Camino en solitario bebiendo el paisaje y sorbiendo por los pulmones un aire que quiere ser diáfano y solo se lo impiden las vísceras de pescado, la mortecina de la pesca desechada y en ocasiones, cuando el viento cambia de dirección, el atafago de las alcantarillas impúdicas cuando la ciudad se abre la bragueta y expulsa sus excretas al mar.

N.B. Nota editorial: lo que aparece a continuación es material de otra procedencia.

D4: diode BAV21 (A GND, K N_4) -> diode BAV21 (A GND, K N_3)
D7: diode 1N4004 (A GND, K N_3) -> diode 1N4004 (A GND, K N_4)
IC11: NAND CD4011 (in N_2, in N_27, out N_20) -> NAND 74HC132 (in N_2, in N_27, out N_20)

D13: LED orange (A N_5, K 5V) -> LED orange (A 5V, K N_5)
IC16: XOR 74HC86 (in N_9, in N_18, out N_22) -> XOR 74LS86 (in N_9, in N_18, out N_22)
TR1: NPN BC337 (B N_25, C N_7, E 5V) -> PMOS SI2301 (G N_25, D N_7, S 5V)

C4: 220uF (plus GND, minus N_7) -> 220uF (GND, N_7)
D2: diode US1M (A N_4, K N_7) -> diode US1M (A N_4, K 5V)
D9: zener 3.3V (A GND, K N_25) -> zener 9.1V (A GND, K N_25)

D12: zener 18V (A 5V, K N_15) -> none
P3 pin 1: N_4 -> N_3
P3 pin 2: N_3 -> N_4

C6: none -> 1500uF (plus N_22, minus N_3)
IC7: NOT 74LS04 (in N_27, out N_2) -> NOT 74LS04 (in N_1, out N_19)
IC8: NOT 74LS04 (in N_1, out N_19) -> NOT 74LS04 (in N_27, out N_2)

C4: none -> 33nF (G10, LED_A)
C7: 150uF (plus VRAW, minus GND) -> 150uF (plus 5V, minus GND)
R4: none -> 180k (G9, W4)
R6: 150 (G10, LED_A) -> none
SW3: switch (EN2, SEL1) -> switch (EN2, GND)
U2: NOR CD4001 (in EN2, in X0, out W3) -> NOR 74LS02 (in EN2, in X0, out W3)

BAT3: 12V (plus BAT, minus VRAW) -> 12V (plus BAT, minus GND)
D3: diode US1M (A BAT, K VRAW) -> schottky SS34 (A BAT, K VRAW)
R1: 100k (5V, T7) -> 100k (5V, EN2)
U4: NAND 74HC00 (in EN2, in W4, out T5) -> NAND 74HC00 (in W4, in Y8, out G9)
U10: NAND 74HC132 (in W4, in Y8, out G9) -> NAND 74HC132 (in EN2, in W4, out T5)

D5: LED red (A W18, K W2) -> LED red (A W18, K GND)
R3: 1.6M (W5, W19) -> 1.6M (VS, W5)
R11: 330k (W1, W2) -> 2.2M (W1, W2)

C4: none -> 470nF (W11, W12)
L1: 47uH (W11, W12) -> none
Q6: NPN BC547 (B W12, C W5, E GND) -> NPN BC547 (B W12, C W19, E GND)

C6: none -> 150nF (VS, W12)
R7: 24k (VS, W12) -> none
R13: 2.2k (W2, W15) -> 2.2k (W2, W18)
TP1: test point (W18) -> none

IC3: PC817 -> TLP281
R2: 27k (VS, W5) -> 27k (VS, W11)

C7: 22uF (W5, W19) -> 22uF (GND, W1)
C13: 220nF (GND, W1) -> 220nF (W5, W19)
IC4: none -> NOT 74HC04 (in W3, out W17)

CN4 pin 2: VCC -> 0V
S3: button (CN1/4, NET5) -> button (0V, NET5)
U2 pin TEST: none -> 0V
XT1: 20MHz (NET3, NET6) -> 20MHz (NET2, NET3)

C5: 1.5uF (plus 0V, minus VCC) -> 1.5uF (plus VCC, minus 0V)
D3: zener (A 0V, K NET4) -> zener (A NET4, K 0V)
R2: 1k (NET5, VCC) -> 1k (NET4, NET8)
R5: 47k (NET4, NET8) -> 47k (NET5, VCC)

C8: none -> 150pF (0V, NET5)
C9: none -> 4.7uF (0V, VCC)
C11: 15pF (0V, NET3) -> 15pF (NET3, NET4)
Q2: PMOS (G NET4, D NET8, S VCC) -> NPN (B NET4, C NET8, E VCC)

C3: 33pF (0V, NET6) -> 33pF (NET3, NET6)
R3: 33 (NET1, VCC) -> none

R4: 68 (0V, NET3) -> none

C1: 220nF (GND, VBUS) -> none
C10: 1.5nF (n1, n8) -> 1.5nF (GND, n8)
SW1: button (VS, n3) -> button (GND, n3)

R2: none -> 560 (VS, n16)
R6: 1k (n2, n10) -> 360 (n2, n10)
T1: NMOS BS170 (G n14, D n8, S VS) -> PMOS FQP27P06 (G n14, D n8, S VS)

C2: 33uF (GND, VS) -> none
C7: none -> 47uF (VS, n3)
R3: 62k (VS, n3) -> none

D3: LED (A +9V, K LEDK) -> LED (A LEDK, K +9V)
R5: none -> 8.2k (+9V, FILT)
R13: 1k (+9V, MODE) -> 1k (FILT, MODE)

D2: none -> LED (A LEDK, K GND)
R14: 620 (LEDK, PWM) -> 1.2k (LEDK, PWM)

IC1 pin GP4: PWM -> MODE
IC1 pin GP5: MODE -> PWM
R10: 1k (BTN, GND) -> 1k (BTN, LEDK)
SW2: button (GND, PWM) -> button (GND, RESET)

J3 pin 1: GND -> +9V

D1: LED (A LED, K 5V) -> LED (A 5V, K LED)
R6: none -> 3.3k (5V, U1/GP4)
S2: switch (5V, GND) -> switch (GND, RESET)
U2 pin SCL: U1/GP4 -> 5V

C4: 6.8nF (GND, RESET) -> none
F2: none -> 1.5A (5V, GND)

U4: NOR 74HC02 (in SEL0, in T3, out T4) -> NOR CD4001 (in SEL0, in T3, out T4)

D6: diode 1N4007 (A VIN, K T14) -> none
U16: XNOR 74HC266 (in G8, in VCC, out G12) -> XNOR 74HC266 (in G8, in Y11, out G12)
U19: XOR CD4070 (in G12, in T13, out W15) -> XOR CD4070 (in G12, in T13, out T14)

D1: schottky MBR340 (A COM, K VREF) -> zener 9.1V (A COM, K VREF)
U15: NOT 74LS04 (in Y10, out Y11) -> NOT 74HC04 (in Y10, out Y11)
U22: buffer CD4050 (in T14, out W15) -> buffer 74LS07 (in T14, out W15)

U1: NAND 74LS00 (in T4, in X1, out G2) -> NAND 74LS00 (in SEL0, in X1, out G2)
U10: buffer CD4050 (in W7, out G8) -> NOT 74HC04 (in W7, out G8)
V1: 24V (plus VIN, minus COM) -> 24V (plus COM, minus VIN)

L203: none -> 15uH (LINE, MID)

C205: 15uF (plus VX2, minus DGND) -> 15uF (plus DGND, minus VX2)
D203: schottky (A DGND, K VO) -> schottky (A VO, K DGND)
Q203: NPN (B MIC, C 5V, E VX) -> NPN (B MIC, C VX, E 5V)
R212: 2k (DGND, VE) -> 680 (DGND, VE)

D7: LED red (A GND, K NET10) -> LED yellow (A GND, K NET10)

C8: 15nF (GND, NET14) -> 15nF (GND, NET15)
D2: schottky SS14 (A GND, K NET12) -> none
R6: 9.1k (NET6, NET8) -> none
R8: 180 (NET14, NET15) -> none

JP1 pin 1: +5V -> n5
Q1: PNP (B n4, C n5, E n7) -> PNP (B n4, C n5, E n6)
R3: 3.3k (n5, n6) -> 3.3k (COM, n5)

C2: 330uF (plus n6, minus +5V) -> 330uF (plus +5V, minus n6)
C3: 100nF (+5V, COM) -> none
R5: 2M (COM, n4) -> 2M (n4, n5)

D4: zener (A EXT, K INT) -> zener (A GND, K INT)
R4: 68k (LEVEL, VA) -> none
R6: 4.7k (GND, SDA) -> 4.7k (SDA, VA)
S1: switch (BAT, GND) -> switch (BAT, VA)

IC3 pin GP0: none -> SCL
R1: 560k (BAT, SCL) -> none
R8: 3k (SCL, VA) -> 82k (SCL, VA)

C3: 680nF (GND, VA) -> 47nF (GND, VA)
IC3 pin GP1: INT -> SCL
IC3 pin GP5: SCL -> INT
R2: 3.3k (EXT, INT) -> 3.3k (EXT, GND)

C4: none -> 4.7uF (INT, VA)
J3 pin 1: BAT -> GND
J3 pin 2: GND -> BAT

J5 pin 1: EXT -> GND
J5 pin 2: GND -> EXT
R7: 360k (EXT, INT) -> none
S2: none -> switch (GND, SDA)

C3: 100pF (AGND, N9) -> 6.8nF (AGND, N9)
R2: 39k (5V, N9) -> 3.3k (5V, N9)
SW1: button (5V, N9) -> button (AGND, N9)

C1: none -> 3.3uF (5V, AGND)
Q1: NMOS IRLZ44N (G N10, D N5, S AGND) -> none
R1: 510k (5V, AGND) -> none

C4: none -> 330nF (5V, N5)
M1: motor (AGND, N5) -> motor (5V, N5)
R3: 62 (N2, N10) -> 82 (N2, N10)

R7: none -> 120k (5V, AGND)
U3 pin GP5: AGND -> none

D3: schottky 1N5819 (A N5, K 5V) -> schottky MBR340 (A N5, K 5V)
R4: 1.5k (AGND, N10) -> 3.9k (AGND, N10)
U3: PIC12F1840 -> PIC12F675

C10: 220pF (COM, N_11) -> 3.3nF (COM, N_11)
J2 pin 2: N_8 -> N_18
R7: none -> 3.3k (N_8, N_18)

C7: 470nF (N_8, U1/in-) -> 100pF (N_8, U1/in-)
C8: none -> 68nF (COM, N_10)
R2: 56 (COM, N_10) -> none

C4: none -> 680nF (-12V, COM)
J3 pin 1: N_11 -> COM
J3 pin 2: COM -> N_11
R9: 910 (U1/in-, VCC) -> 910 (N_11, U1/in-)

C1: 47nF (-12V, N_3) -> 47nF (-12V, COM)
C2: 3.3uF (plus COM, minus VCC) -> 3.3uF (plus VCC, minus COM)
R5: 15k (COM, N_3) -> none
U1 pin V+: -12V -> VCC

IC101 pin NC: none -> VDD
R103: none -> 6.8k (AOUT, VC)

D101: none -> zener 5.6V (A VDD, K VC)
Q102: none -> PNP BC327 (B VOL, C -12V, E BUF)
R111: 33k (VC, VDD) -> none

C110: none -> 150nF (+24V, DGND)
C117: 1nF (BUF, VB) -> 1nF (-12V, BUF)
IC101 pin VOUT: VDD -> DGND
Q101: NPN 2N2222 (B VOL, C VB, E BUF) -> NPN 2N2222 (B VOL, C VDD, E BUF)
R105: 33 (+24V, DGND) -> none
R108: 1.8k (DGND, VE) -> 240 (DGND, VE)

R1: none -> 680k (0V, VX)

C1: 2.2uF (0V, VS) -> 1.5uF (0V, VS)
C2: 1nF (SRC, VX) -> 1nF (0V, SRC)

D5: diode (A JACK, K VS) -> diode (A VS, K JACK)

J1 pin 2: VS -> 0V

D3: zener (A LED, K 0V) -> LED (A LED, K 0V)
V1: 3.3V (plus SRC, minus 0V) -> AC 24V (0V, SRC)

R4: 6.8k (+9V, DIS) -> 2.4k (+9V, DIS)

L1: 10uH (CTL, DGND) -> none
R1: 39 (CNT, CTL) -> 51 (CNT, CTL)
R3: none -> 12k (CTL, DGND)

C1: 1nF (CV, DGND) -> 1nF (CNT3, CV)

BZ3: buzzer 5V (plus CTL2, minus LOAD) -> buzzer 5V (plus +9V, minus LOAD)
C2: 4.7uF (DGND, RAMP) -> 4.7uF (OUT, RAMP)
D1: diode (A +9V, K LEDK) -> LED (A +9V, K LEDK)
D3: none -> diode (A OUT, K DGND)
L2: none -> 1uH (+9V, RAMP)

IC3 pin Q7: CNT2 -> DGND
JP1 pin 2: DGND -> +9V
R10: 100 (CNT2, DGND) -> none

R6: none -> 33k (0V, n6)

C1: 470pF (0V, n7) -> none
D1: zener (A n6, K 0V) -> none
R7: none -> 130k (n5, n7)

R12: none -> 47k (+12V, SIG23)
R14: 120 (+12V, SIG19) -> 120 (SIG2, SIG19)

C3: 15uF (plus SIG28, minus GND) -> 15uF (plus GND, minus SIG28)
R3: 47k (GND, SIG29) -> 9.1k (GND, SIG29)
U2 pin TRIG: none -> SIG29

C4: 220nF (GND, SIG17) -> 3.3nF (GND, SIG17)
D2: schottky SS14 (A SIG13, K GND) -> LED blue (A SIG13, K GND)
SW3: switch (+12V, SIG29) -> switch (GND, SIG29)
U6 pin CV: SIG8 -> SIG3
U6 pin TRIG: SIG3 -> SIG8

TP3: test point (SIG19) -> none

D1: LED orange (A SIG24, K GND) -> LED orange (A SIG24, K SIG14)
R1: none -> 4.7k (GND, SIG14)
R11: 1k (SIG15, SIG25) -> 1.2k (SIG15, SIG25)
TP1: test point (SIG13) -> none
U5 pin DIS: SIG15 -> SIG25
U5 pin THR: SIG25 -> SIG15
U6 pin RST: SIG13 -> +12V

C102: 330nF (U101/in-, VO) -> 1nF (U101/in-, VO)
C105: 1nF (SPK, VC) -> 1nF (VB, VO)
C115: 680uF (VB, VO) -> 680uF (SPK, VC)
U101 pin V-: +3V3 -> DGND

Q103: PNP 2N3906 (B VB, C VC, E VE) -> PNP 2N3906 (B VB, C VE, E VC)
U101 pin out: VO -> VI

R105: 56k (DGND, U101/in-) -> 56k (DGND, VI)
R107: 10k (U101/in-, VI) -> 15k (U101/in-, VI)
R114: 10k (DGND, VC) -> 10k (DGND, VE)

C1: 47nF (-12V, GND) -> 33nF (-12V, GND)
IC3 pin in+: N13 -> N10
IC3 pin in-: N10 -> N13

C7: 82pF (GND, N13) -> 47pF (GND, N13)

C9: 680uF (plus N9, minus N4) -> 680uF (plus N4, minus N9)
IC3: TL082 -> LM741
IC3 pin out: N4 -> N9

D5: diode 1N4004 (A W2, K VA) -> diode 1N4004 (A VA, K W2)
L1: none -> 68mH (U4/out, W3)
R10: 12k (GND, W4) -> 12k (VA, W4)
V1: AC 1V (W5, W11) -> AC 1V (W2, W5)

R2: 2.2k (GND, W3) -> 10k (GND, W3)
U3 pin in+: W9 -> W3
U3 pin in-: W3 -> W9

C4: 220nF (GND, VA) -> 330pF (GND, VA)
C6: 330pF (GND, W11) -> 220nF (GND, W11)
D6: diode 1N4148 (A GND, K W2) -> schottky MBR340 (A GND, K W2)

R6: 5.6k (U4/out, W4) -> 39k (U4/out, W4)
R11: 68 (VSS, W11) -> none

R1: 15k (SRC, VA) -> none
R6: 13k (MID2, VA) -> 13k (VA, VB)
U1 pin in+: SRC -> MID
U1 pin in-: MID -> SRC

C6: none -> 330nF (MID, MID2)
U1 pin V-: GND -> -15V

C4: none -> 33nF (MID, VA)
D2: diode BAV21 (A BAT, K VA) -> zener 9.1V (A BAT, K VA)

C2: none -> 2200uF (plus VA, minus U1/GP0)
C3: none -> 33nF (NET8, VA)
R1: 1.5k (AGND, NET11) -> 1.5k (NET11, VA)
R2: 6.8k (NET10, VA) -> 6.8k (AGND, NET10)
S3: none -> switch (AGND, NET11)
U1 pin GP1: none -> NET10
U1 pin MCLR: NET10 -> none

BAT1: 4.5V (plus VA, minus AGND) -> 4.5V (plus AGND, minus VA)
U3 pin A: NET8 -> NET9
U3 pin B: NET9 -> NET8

Los mangles no solo son el resguardo de la fauna y una barrera natural para impedir que el mar y su carácter erosionen el terreno. Además, se convierten en lugar de intimidad para una juventud adicta y para la lumpen luego de alguna fechoría. El paisaje en su equilibrio también es disputado por pescadores en sus faenas, jóvenes que patean pelota, bañistas y los comerciantes de pescado que compran a boca de jarro a un precio más accesible para sus intereses. Un micro mundo abigarrado, vivo y diverso.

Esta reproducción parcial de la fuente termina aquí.